Glutathione S-transferases (GSTs) are multifunctional phase II detoxification enzymes with primary function of glutathione conjugation of various endogenous and exogenous compounds. Teleost-specific Gstr1 in zebrafish (Danio rerio) was previously shown to have high expression in toxicologically relevant tissues and high activity towards model substrates. The aim of this study was a detailed functional characterization of zebrafish Gstr1. Molecular docking analyses were used to get novel insight into structural characteristics of Gstr1 and elucidation of the mechanistic interactions with both GSH and various Gstr1 substrates or inhibitors. An initial screening inhibition assay performed using model fluorescence substrate monochlorobimane (MCB) revealed interactions of different endogenous compounds and environmentally relevant xenobiotics with zebrafish Gstr1. All interacting compounds were further analyzed to determine their inhibition type and Ki values.
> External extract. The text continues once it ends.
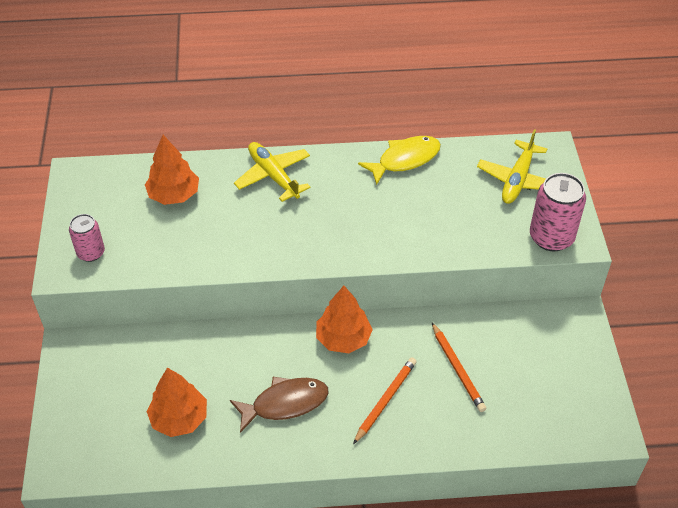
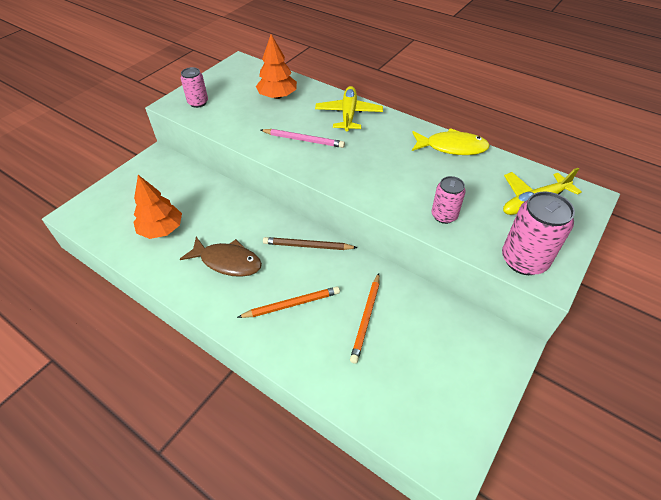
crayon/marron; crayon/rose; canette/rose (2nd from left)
Our data revealed that pregnenolone, progesterone, testosterone, DHEAS and corticosterone competitively inhibited transformation of MCB by Gstr1 with the calculated Ki values in the range 14-26 µM, implying that these hormones are physiological substrates of zebrafish Gstr1. Estrogens had no effect on Gstr1 activity. Taurochenodeoxycholate (TCDC) expressed lower inhibition potency toward Gstr1 with the Ki value of 33 µM. Among tested xenobiotics tributyltin chloride and rifampicin non-enzymatically bound Gstr1 enzyme (the calculated Ki values are 0.26 µM and 65 µM, respectively) and inhibited its activity, showing that these compounds are reversible noncompetitive inhibitors of zebrafish Gstr1. Insecticide diazinon competitively inhibited Gstr1 activity with calculated Ki value of 27 µM, while other Gstr1-interacting insecticides, chlorpyrifos-methyl (CPF-methyl) and malathion, showed allosteric activation-like effect. Among tested pharmaceuticals, tetracycline, erythromycin and methotrexate demonstrated competitive type of inhibition with the calculated Ki values of 17.5, 36.5 and 29 µM, respectively. In summary, we suggest that zebrafish Gstr1 has an important role in steroidogenesis, metabolism and/or physiological actions of androgens, but not estrogens in fish. Finally, our results imply the role of Gstr1 in metabolism of xenobiotics and protection of fish against deleterious environmental contaminants such as organophosphate insecticides and pharmaceuticals.